1から10まで教えないで、3までにするか、4までか、あるいは8まではいいのか、という按配については、リーダーの判断に委ねられます。ここでは、1から10までに「付き合う」のか、1から9までお膳立てしてあげてフィニッシュワークだけを経験させて成功体験を味わわせるのか、指導法には多くのバリエーションがありそうです。状況や、業種・職種特性に応じて、選択する必要があるでしょう。
当然ながら、新入社員の行動は成功も失敗もありえます。本人に委ね、任せるウェイトが高いほど、失敗が多くなるはずです。だからこそ、按配については、しっかり考える必要があります。
OJTリーダーの調査からは、少なくとも「1から10まで手取り足取り教える」、いわゆる「教え魔」の下では、若手はその努力に比しては育たない、ということが言えそうです。
2年目から5年目までに
「仕事の信念」が形成される
2年目以降になると、少し違った行動が求められます。「自分の考えやポリシー、意見を持つようにさせる」、「指導時に手を抜かない」ことが必要になります。
初心者の1年目を経て、若手社員は自分のアタマで判断する業務トレーニングを通して、業務に関わる状況が少しづつ見えてきます。

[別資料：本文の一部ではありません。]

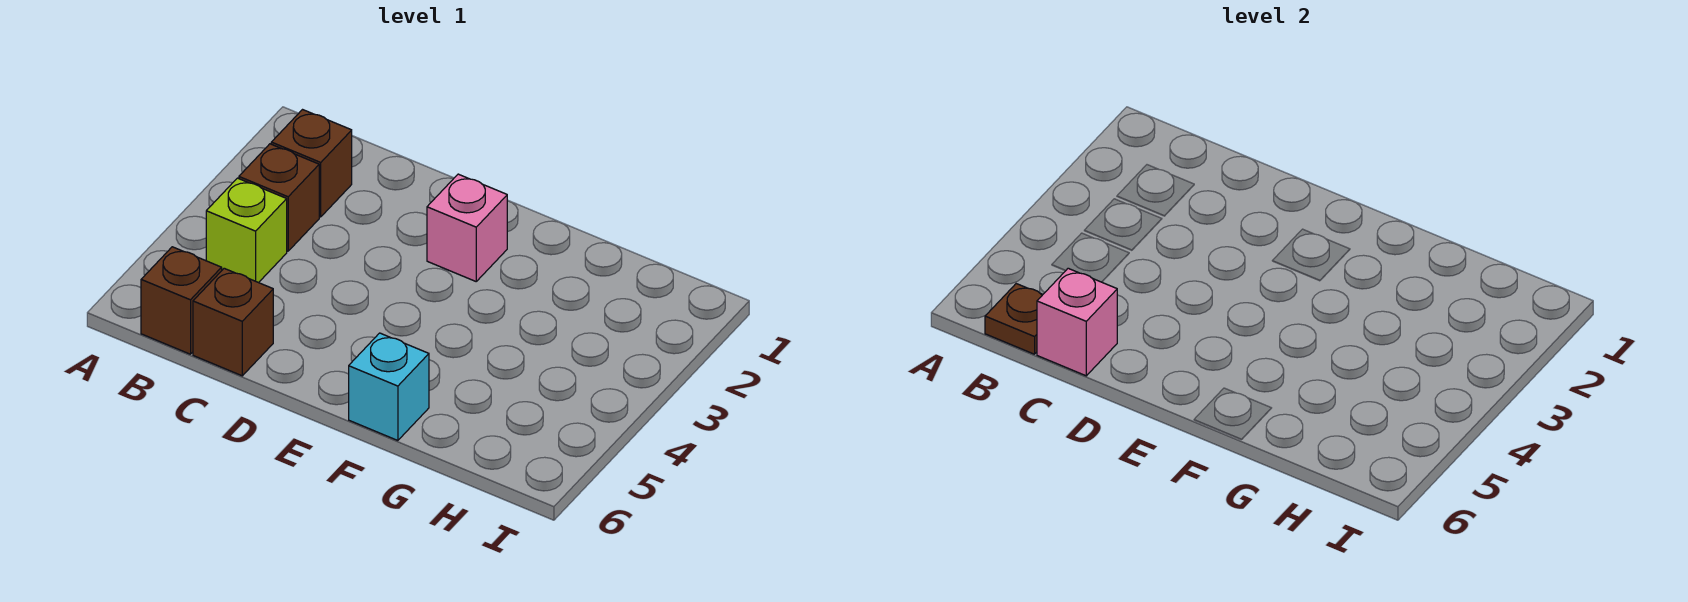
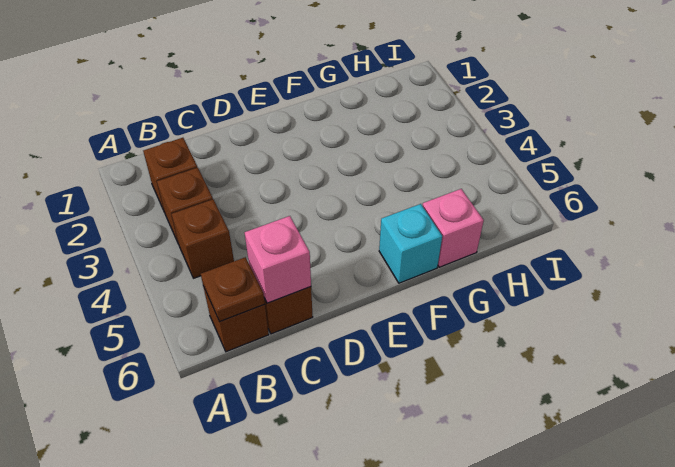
lime brick B4 level 1 -> brown brick B4 level 1
pink brick E2 level 1 -> pink brick G6 level 1

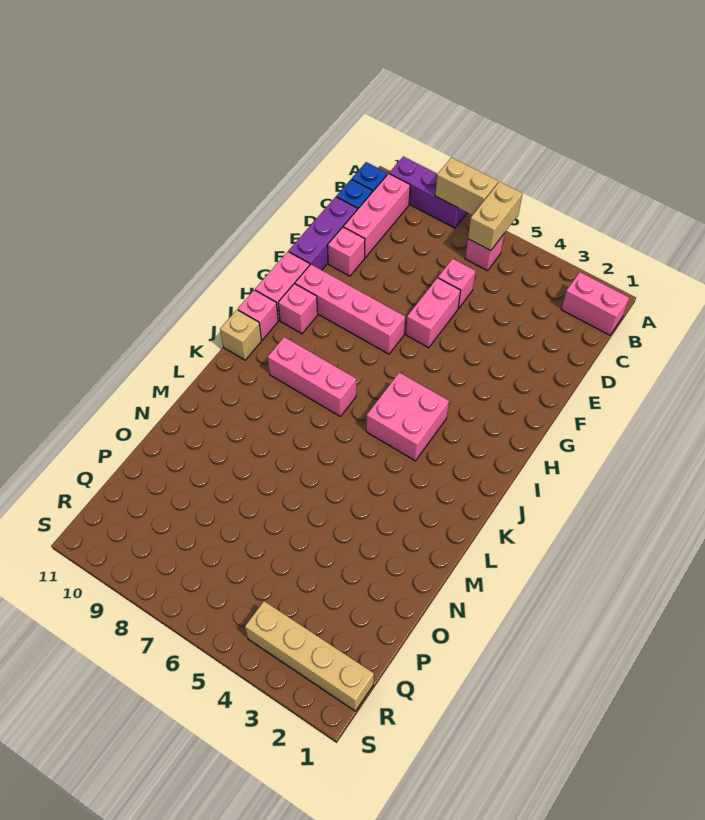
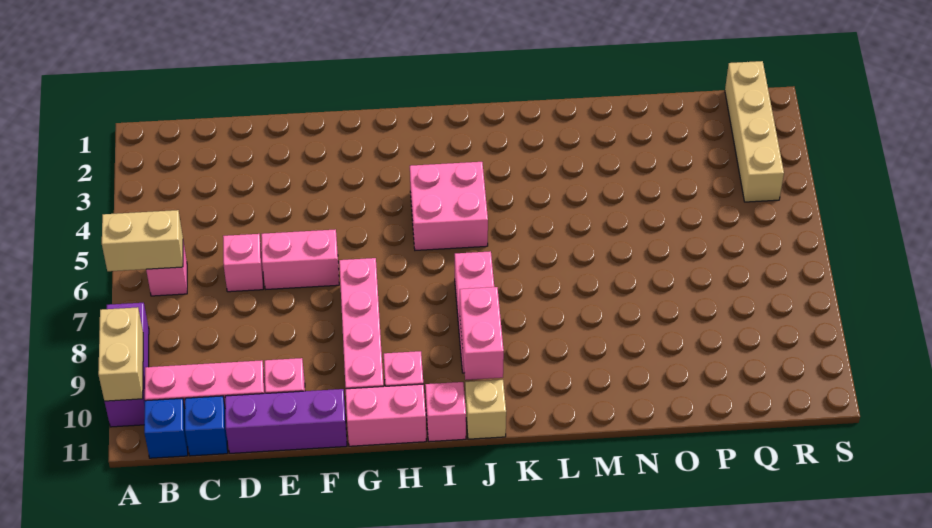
tan brick A7:A8 level 2 -> tan brick A9:A10 level 2
pink brick B1:B2 level 1 -> pink brick J9:J10 level 2

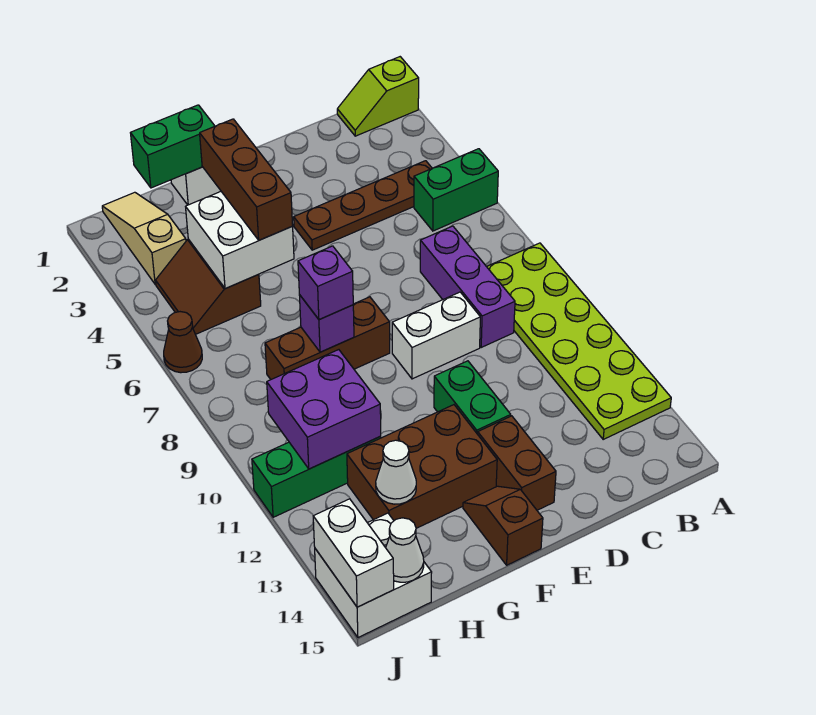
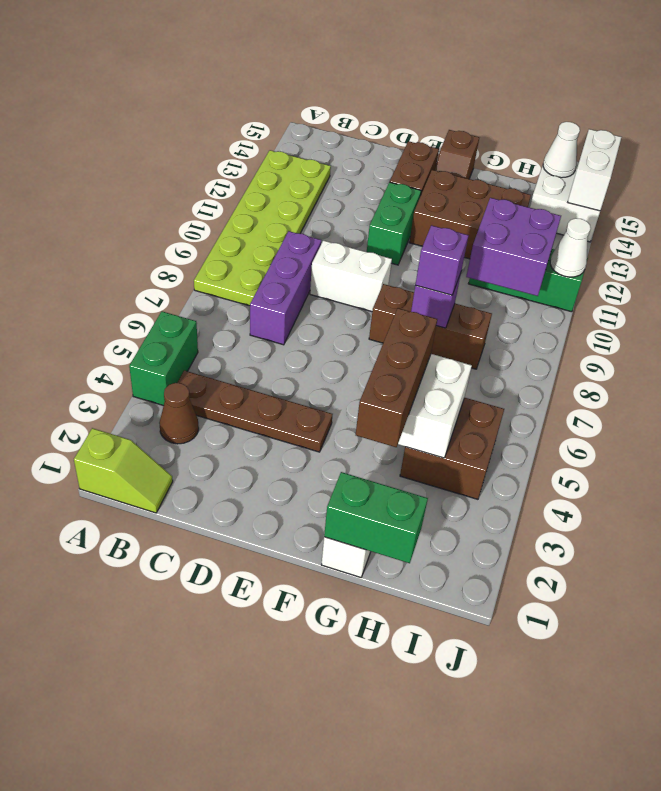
green brick A5:B5 level 1 -> green brick A4:A5 level 1
brown slope H4:I5 level 1 top H -> brown brick H4:I5 level 1
white cone H13 level 2 -> white cone J11 level 2
tan slope I1:I3 level 1 top 3 -> none
brown cone J6 level 1 -> brown cone B3 level 1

それをふまえて次にOJTリーダーが実行するべきは、より自発的な行動を通して、仕事に対する正しい信念を醸成させること、になります。
信念とは、「何のために仕事をするのか」という仕事観を表わし、人間の行動を方向付ける、より根源的な概念、を指します。
経験学習を研究する松尾睦教授は、次のように指摘します。「経験からの学習を考える際には、どうしても経験自体の特性に目が行きがちですが、むしろ“どのような態度・姿勢で仕事に向き合うか”が大切になります。なぜなら、そうした態度・姿勢・信念が、経験から学ぶ力、経験から吸収する力となるからです」(ザ・ファースト・ステップ「一人前の仕事力」、第1巻「経験の意味」より)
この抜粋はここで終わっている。